Reviewed by Laura Isaacman
All nine stores from Daniel Orozco’s collection, Orientation, have previously appeared in literary magazines such as McSweeny’s, Harpers, Zoetrope, and Best American Short Stories. If you haven’t had the chance to read them, or if you’ve been lucky enough to come across only a few, they’re now available in paperback. These stories, many of which are only a few pages, provide a snapshot into the lives of ordinary characters that experience very unordinary things.
In “The Bridge,” a young construction worker sees a woman who has dived off a bridge headfirst, in order to reclaim a fallen book bag. But mid-fall, she slams her foot against a beam, and is turned around, now falling headfirst and out of control. The construction worker and the falling woman make eye contact, and “apparently she is just as surprised to see him as he was to see her.”

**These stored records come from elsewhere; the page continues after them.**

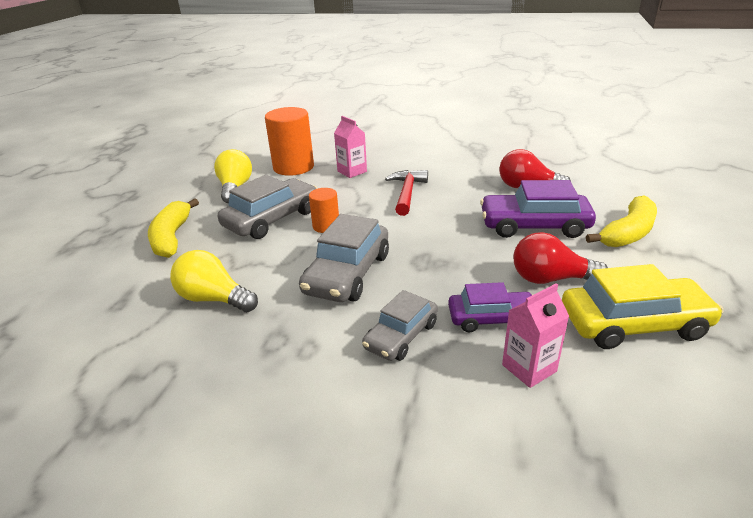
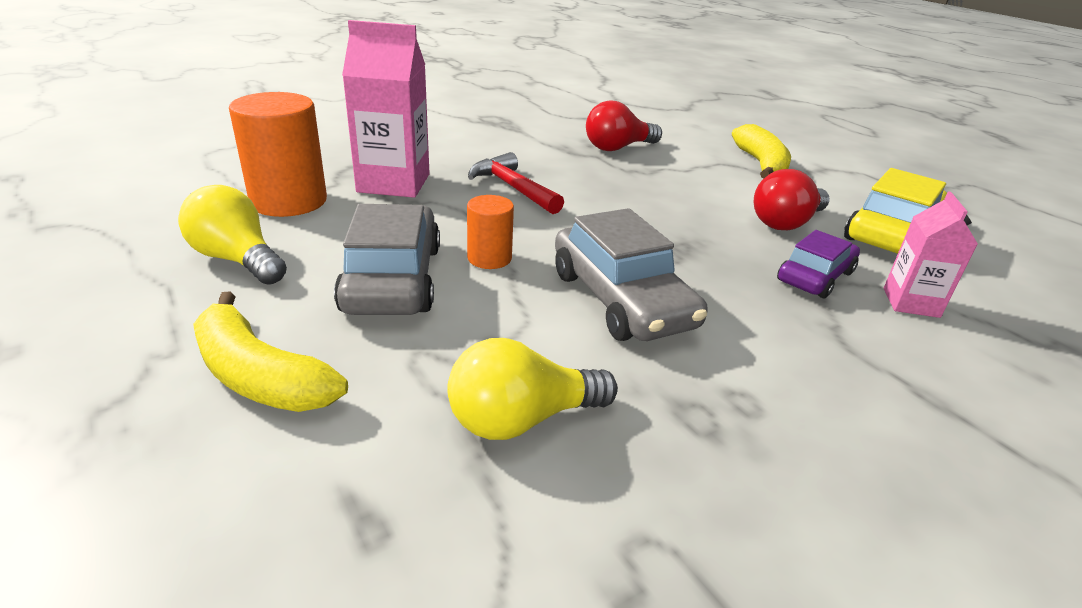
camera: 50 degrees left, 0 degrees up
(352, 171) = (394, 183): pink carton -> pink carton, size x1.70
(401, 335) = (789, 333): grey car -> none
(534, 225) = (689, 181): purple car -> none

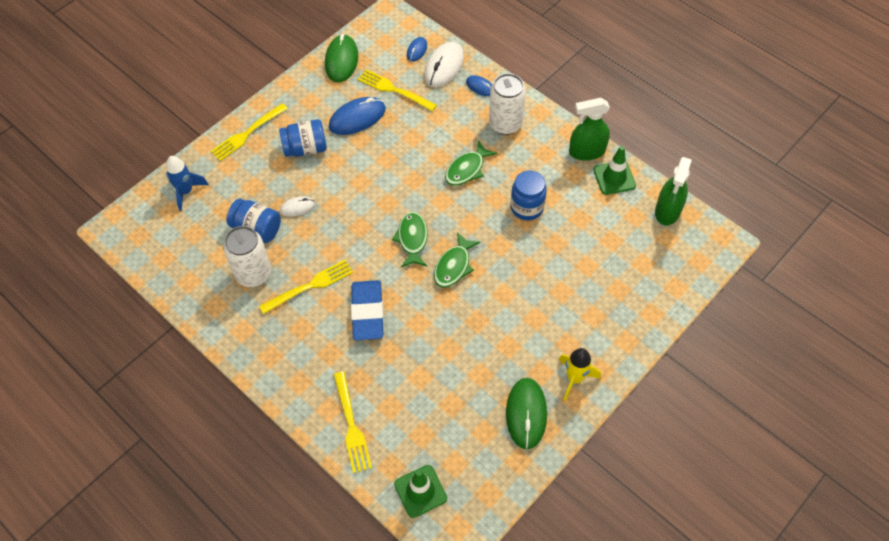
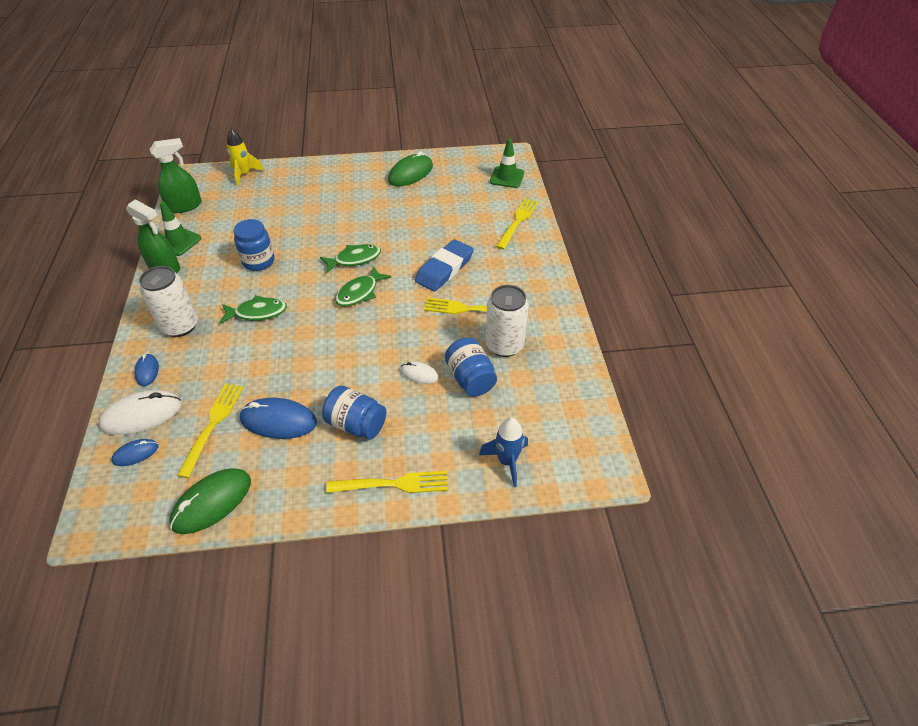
camera: 140 degrees left, 10 degrees down
(394, 90) = (213, 425): yellow fork -> yellow fork turned 150 degrees counterclockwise
(574, 378) = (364, 171): yellow rocket -> yellow rocket (244, 174)

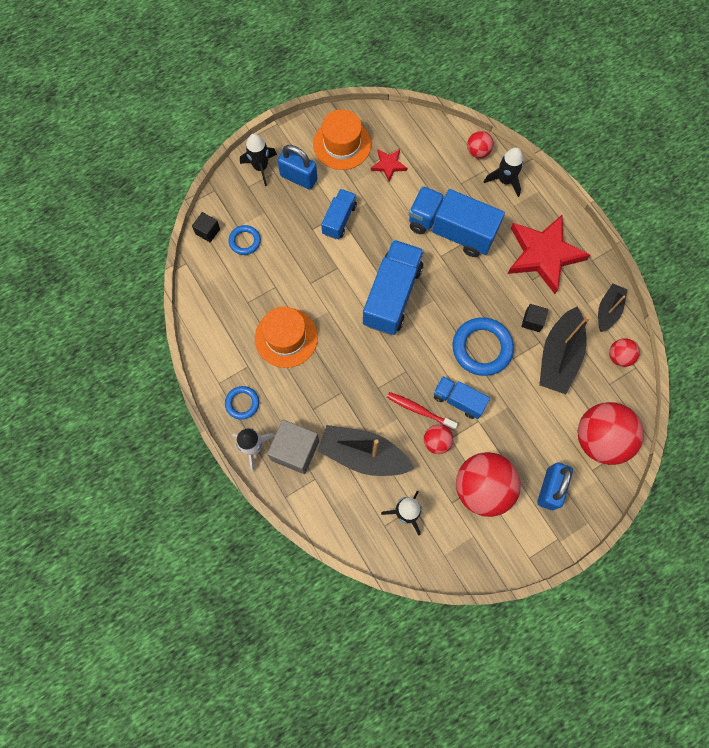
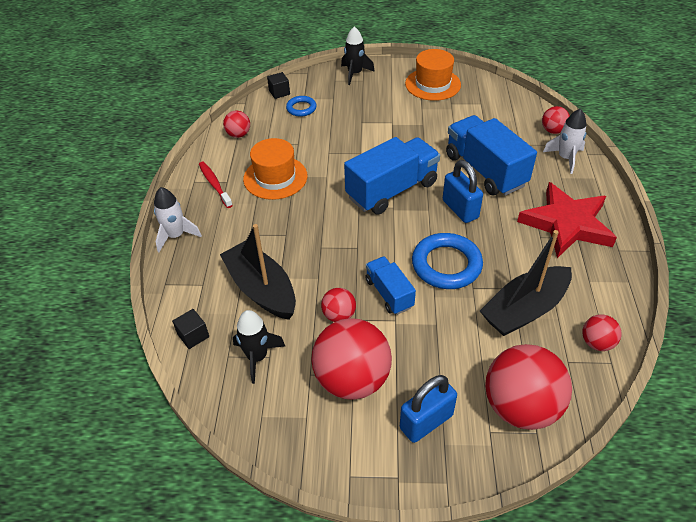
camera: 35 degrees right, 25 degrees down
(213, 306) = (238, 134): none -> red ball
(242, 403) = (198, 202): blue ring -> none
(295, 450) = (207, 255): grey cube -> none
(298, 178) = (379, 90): blue padlock -> blue padlock (460, 209)
(339, 219) = (389, 125): blue truck -> none
(388, 165) = (462, 110): red star -> none
(419, 410) = (344, 282): red toothbrush -> red toothbrush (214, 184)
(505, 180) = (565, 158): black rocket -> white rocket
(532, 321) = (516, 268): black cube -> black cube (193, 335)
(608, 310) = (610, 297): black boat -> none

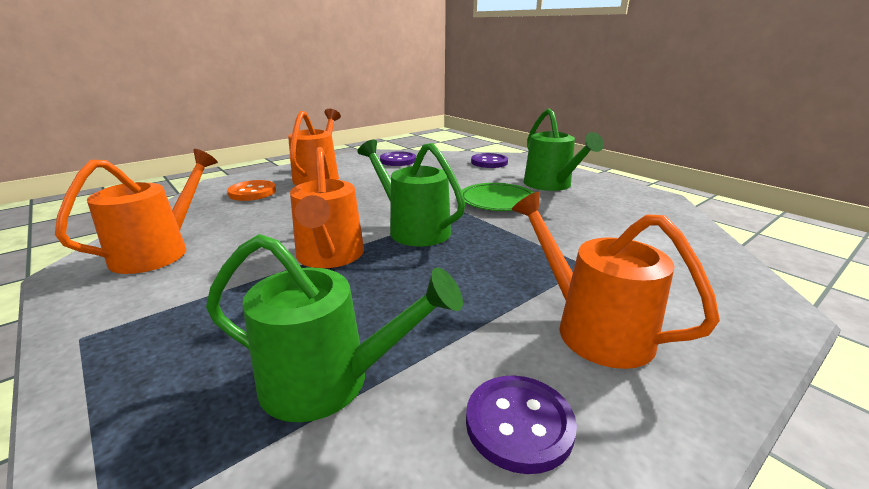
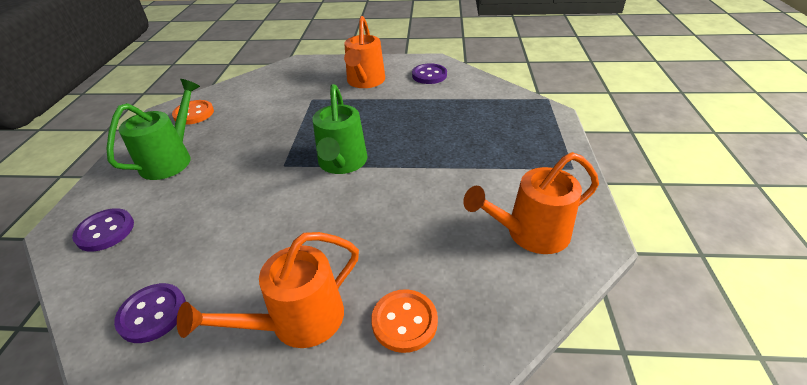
camera: 135 degrees left, 15 degrees up
(329, 381) = (471, 105): green watering can -> none
(330, 257) = (418, 164): orange watering can -> none
(497, 201) = (242, 162): green plate -> none
(636, 206) = (194, 114): none -> orange button

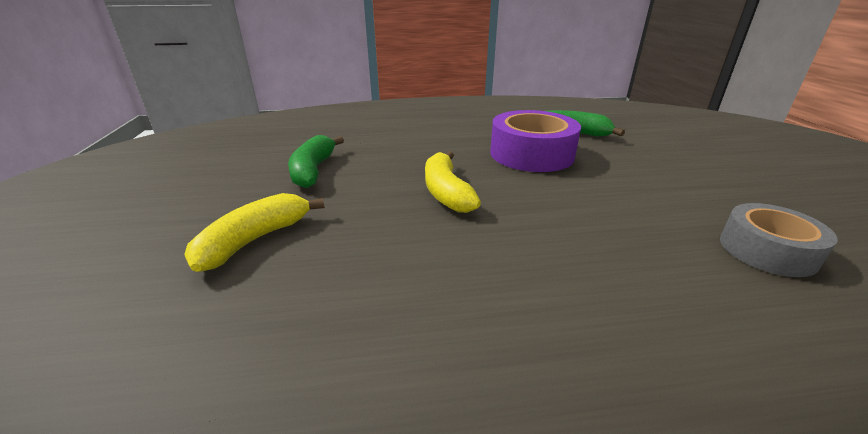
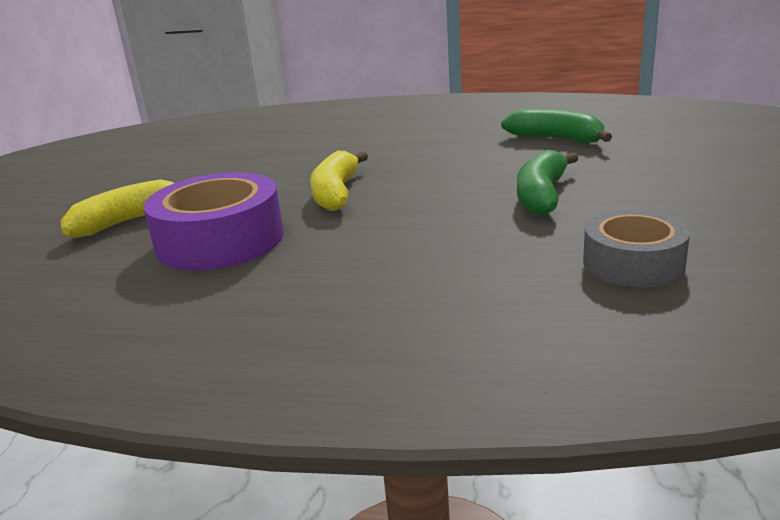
camera: 20 degrees right, 5 degrees down
(313, 170) = (222, 168): green banana -> green banana (542, 195)
(531, 154) = (474, 160): purple tape -> purple tape (220, 240)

In “Hunger Tales” we see four different situations that revolve around food: one woman plots an elaborate trip to the grocery store, filling her basket with items, only to put each back on the shelves with the exception of “one or two benign items as counterbalance to the cookies. She never bought just the cookies. Nobody, she felt, needed to know that much about her.” Another is the tale of a man who weights 600 pounds and is “at this moment very, very hungry,” and ends up falling over in an attempt to grab at an empty bag of tortilla-chips. The next details a blind date that takes an uncomfortable turn, where over dessert, a man and a woman discuss whether, if given the choice, they would murder a dog or a child killer. The last describes a father and son, who are not very hungry, but devour the entire contents of their refrigerator after their wife/mother has passed, as “their comfort against the gathering dark of a new and alien evening.”
In the title story “Orientation” we are taken through an office on the first day of work, and shown various items, most of which are “of no concern” to us, as in: “And here are spare blades for the shredder. Do not touch the shredder, which is located over there. The shredder is of no concern to you.” And “this is the Custodian’s Closet. You have no business in the Custodian’s Closet.” And “Isn’t the world a funny place? Not in the ha-ha sense, of course.”
“Officers Weep” mocks suburban police officers, who wonder things like “How do you cuff a one-armed man?” and walk around investigating the freshness of dog feces in order to solve the mystery of an unidentified poo left on a suburban lawn.
“Somoza’s Dream” captures the rise and fall of Nicaraguan Presidente-in-Exile, ending with a gruesome and brilliant description of his demise: “The newspaper in his hands disappears, goes poof! like a magician’s trick. His hands smoke and glow and burst into flames. The suit he is wearing vaporizes. His eyeballs explode, and his mouth fills with gasoline.”
Orozco’s stories and fresh language are anything but ordinary; just when you expect the events to continue on their inevitable and obvious paths, Orozco shifts the direction dramatically. That is, he does not refrain from bringing harm, grotesqueness, or death to his characters. Orozco also offers snippets of life advice, such as “You get where you are by yourself. There’s no regret in that. That’s just the way it is.” Or “You can’t know anybody, not really, not in the brief overlaps of flimsy acquaintance, nor in any of the tenuous and fleeting opportunities for connection that we are afforded.” These refreshing twists and insights make Orientation an entertaining and worthwhile read.